Granted, the feat wasn't accomplished overnight. As early as 1983, Filipinos instigated a series of nonviolent uprisings, mostly along Epifanio de los Santos Avenue (EDSA), one of the most important thoroughfares in Metro Manila. But it wasn't until three years later that the so-called "revolution that surprised the world" finally accomplished its goals.
And now, February 25 is around the corner once again. Before we join in on the celebrations, let's have a brief look at what's different with the 2017 anniversary, and where you can go to remember one of the most pivotal moments in Philippine history.
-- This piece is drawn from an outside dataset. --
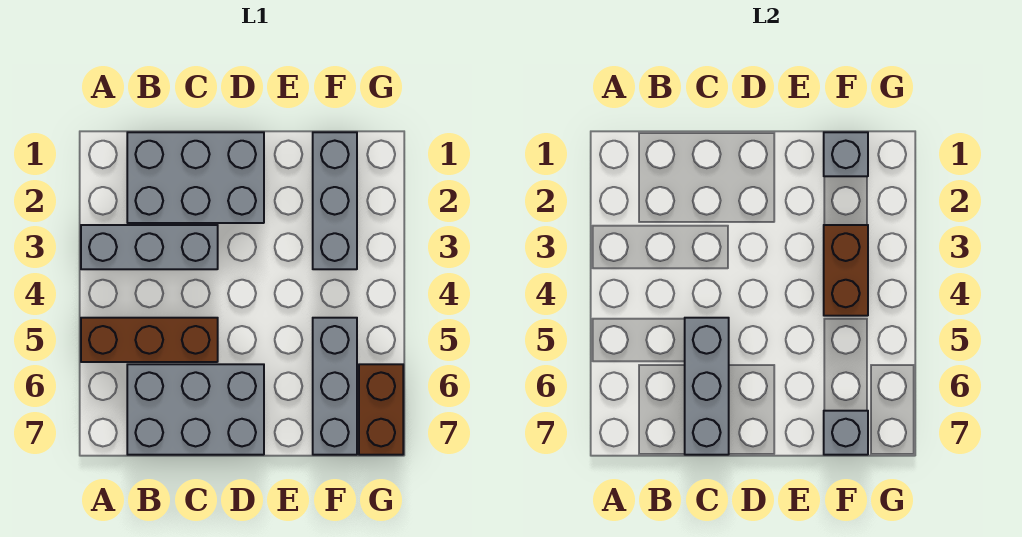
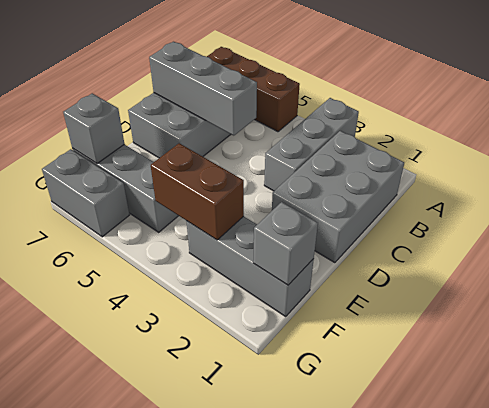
brown brick A5:C5 level 1 -> brown brick A5:A7 level 1
brown brick G6:G7 level 1 -> grey brick G6:G7 level 1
Less Pomp, More Reflection
This year, the People Power anniversary will be celebrated on February 24, instead of February 25. Also, there won't be a "salubungan," or re-enactment of the mass gatherings that overthrew the Marcos administration. Finally, the celebrations will be held at the Armed Forces headquarters in Camp Aguinaldo, Quezon City, instead of the People Power monument at White Plains (also in Quezon City).
According to Joey Concepcion, Vice Chairman of the People Power Commission, the changes are due to the need to "remove the pomp" and "make (February 25) a day of reflection." Whether there's more to that statement than meets the eye remains to be seen.
Since 2016, the EDSA anniversary is a special non-working holiday, as declared by then-President Benigno Aquino. In other words, if an employee chooses to work on that day, s/he is entitled to additional pay based on the Labor Code.
For example, if the anniversary will be on a Friday, and Friday is normally not a rest day in the Philippines, an employee working the normal 8 hours will be entitled to 1.3 times their daily rate. But if that employee works overtime, s/he will be entitled to additional pay equivalent to their hourly rate times no. of excess hours times 1.69, on top of the additional 30 percent of their daily rate.
A Tale of Two Monuments
In Metro Manila, two structures are dedicated to those who participated in the first EDSA Revolution: the Our Lady of EDSA Shrine, and the People Power Monument.
The Our Lady of EDSA Shrine — also known as the Queen of Peace, Shrine of Mary, or simply EDSA Shrine — stands at the corner of EDSA and Ortigas Avenue. It's easily recognizable by the giant bronze statue of the Queen of Peace, as sculpted by Virginia Ty-Navarro.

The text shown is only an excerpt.